Unfortunately, the Fed doesn't target a growth path of money expenditures. Much of the discussion of the Fed's policy, including much of what the Fed itself says, suggests that the purpose of the policy is to lower long term interest rates. The Fed will buy long term bonds, raising their prices, and lowering their nominal yields. The lower nominal interest rates, given expected inflation, will result in lower real interest rates. The lower real interest rates are supposed to encourage additional borrowing. How does that work?
Apparently, the idea is that those who sell the government bonds to the Fed will use the funds they receive to purchase privately issued financial assets, bidding up their prices and lowering their yields as well. Because of the lower interest rates, firms will issue more such bonds--borrow more. These could be firms issuing new corporate bonds. Or perhaps more mortgate backed securities would be issued, allowing for lower mortgate rates. Perhaps other asset backed securities could be issued, allowing banks to take credit card debt off their balance sheets.
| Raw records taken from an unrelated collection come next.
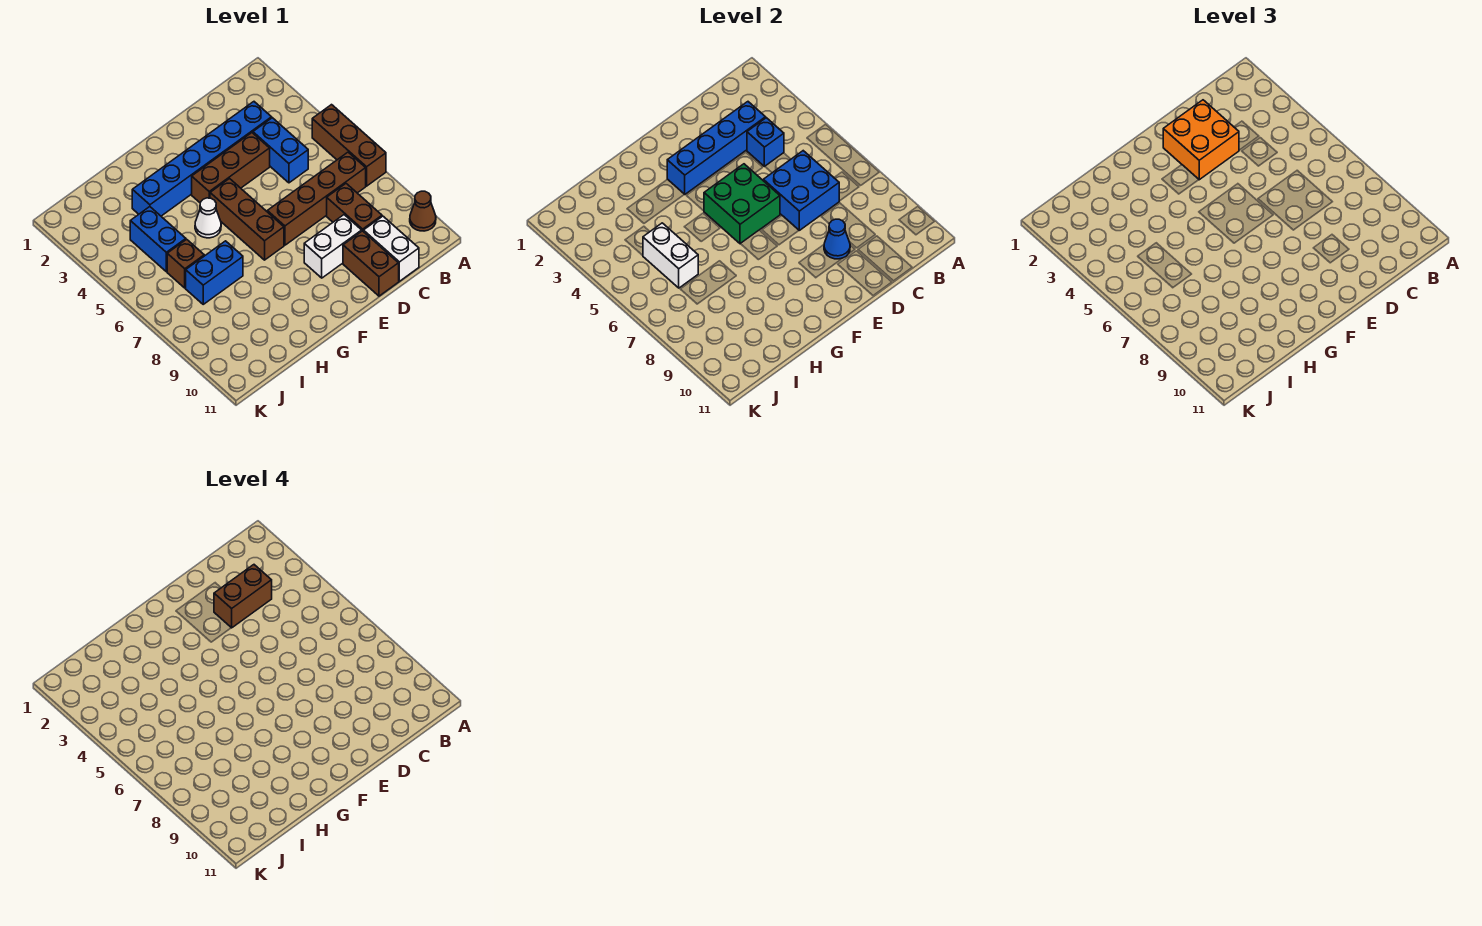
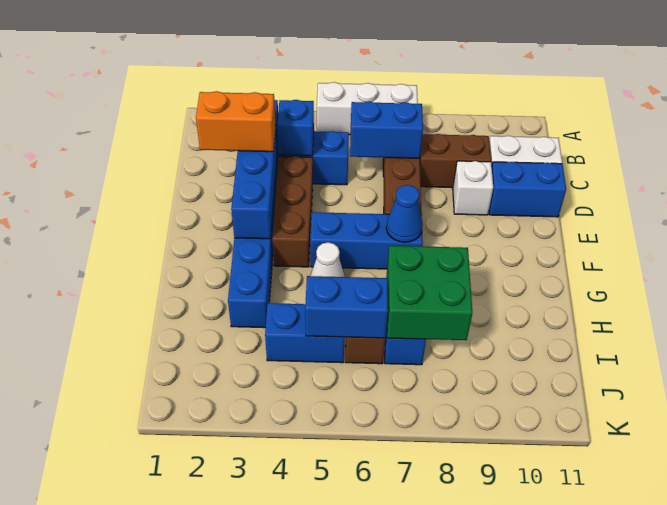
brown brick A5:A7 level 1 -> white brick A5:A7 level 1
brown cone A10 level 1 -> none
brown brick C3:D3 level 4 -> none
blue brick C6:D7 level 2 -> blue brick C6:C7 level 2
orange brick D2:E3 level 3 -> orange brick D2:D3 level 3
white brick D9:E9 level 1 -> white brick D9 level 1
blue cone D9 level 2 -> blue cone F7 level 2
brown brick D10:D11 level 1 -> blue brick D10:D11 level 1
green brick E5:F6 level 2 -> green brick H7:I8 level 2
brown brick F5:F7 level 1 -> blue brick F5:F7 level 1
white brick I5:I6 level 2 -> blue brick I5:I6 level 2

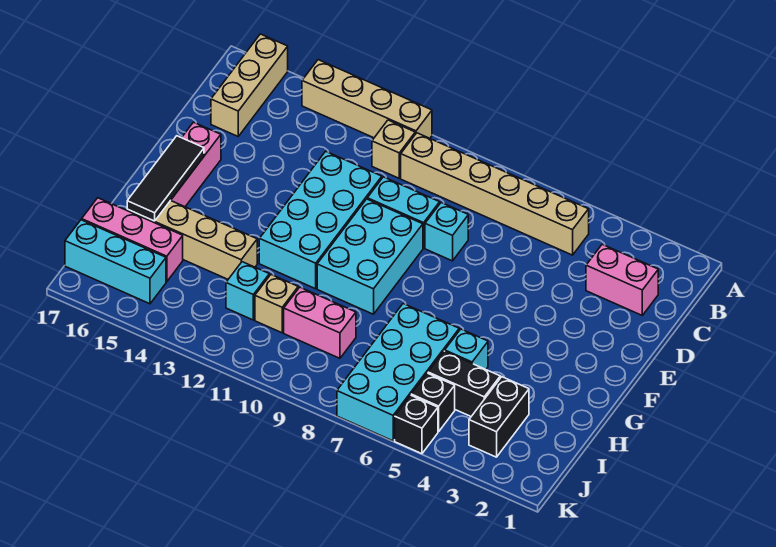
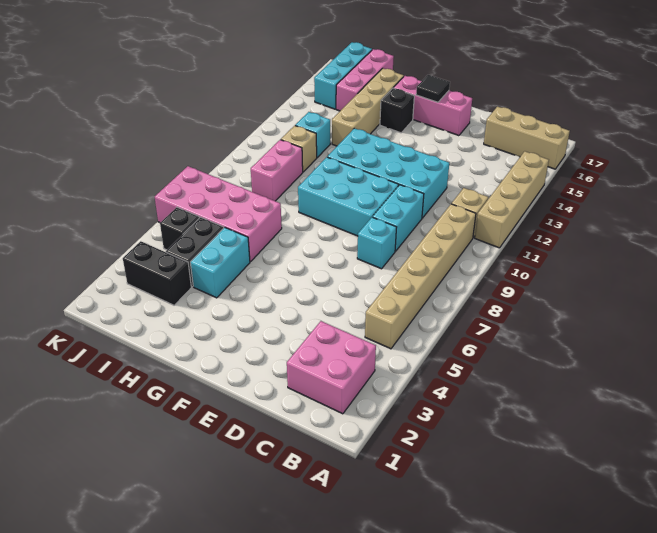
pink brick C2:C3 level 1 -> pink brick B2:C3 level 1
black tile F16:H16 level 2 -> black tile F16 level 2
cyan brick H5 level 1 -> cyan brick H4:H5 level 1
cyan brick H6:K7 level 1 -> pink brick H6:K7 level 1
black brick K5 level 1 -> black brick G15 level 1

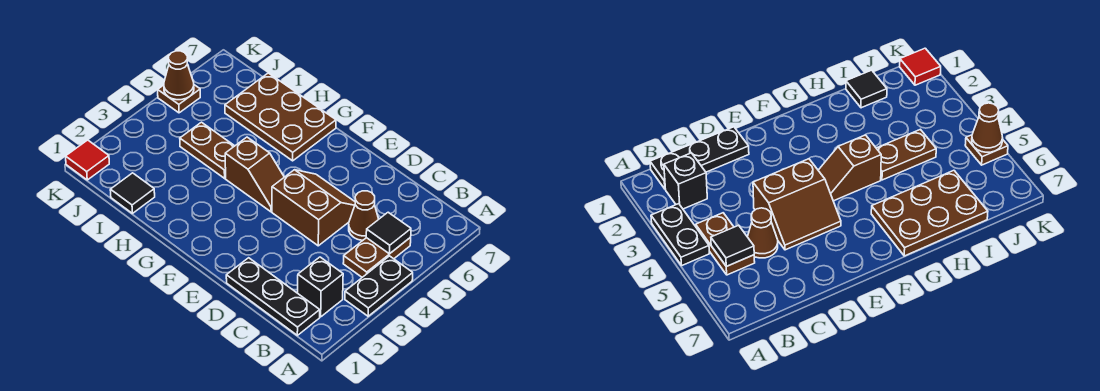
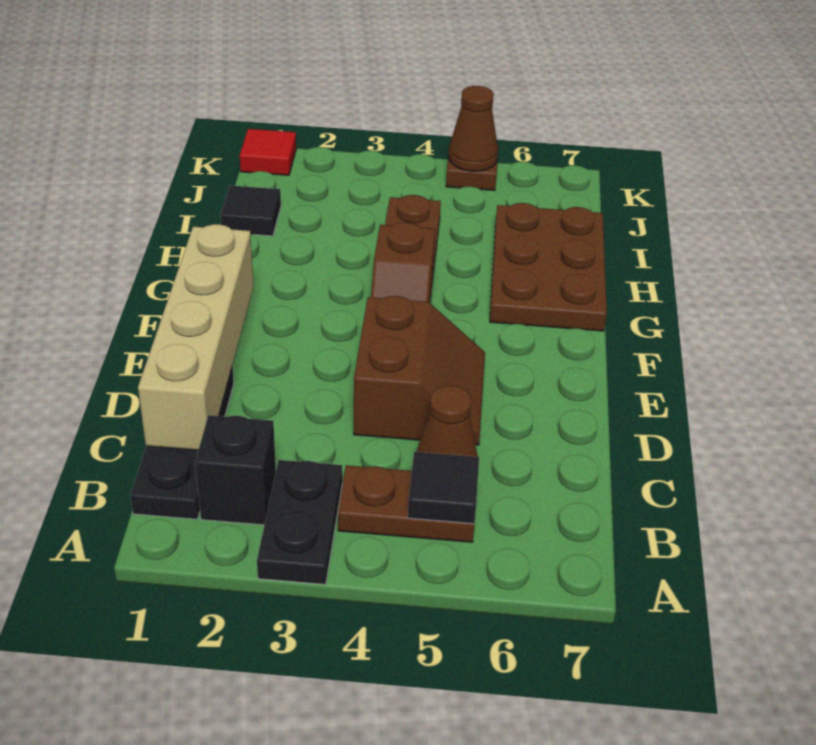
black plate A3:A4 level 1 -> black plate A3:B3 level 1
none -> tan brick C1:F1 level 2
Perhaps finance companies could issue more bonds, and make more loans to small business. Regardless, those directly or indirectly borrowing the money will spend at least some of it on consumer and capital goods. The firms producing the consumer and capital goods will obtain additional sales. As firms see expanded sales, they will expand production and hire workers.
It is very likely that firms have been limiting price increases because of slow sales. If sales pick up as planned, then firms will raise their prices more quickly. The inflation rate will rise. The Fed says that current levels of inflation are too low. This pick up in inflation will move it closer to what the Fed thinks is the right level. While the Fed continues to be less than perfectly clear, a 2 percent inflation rate appears to be what is being proposed.
To the degree the Fed's policy is expected to slightly increase inflation, this will reinforce the effect of the lower nominal interest rates and further reduce real interest rates. This entices more borrowing and more spending, more sales and more production.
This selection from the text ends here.